Assumed audience: People who care about not just the business outcomes of our technology choices, but also the social, ethical, and political outcomes of those choices.
In today’s Stratechery Weekly Article — which is insightful as always from a purely business analysis point of view — Ben Thompson makes a mistake he and many other business analysts often make. In discussing the history of Instagram, he notes (as he often has in the past) that there is a significant difference between what users say they want when asked and their actual behavior in practice:
Facebook [which owns Instagram] knows better than anyone that, when it comes to their services, revealed preference — what users actually do — is a far more powerful indicator than stated preference — what they say they want.
No doubt this is true, so far as it goes. Facebook and other social media networks have acquired immense amounts of data backing up this thesis. Users say they want a non-algorithmic feed, but they scroll more, look at more items, use the app more, when presented an algorithmic feed. From this data the social media giants (and commentators like Thompson) conclude that people in fact actually want what the algorithmic feed gives them.
Now, it is common in just the sort of economic analysis that Thompson mostly does to treat human behavior as a reflection of rational actors carrying out their actual desires. No doubt there is some degree to which this economic analysis is accurate. Our conscious desires and what we actually do often differ. One has only to think about our eating and exercise habits to see this! This is not a new problem, and it certainly extends into every aspect of our lives.

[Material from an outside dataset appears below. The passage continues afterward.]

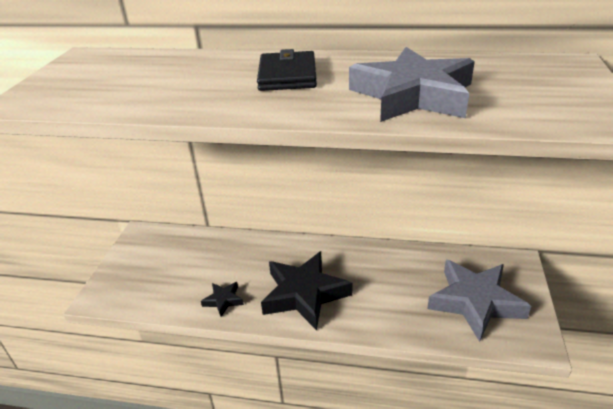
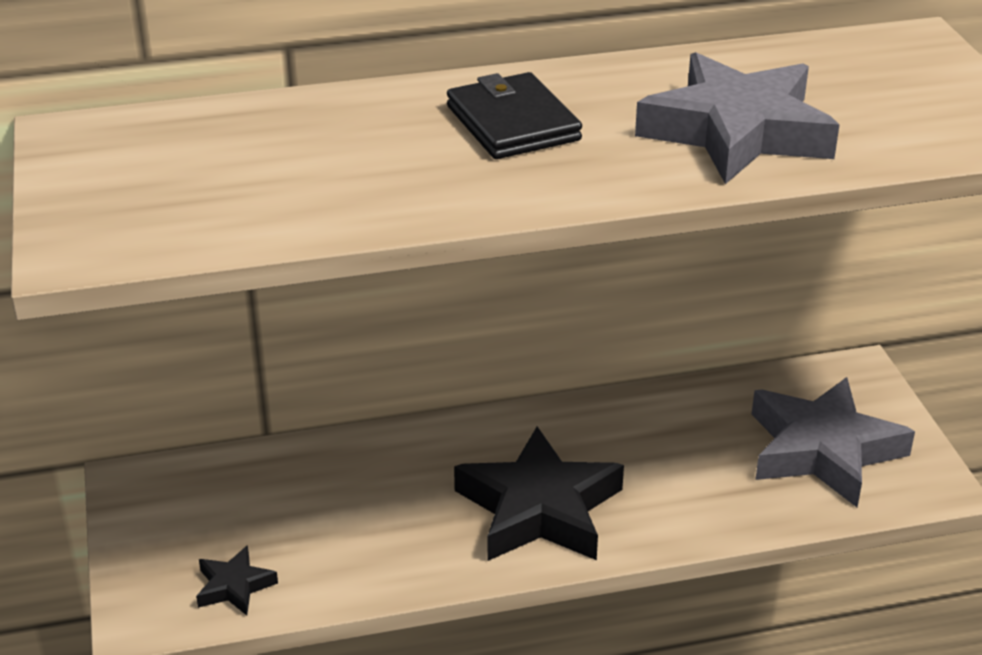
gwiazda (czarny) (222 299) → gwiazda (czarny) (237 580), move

Unfortunately, though, many people operating from that economic frame go beyond simply observing the difference in stated preference and actual behavior. They make our “revealed preferences” normative. This is dangerous nonsense. It leads companies to ignore what users say they want in favor of what they “reveal” they want even if the latter is simply bad. And why? Because our revealed preferences are often maximally consumptive, maximally corruptible — and therefore maximally easy to abuse in the pursuit of power, wealth, or both.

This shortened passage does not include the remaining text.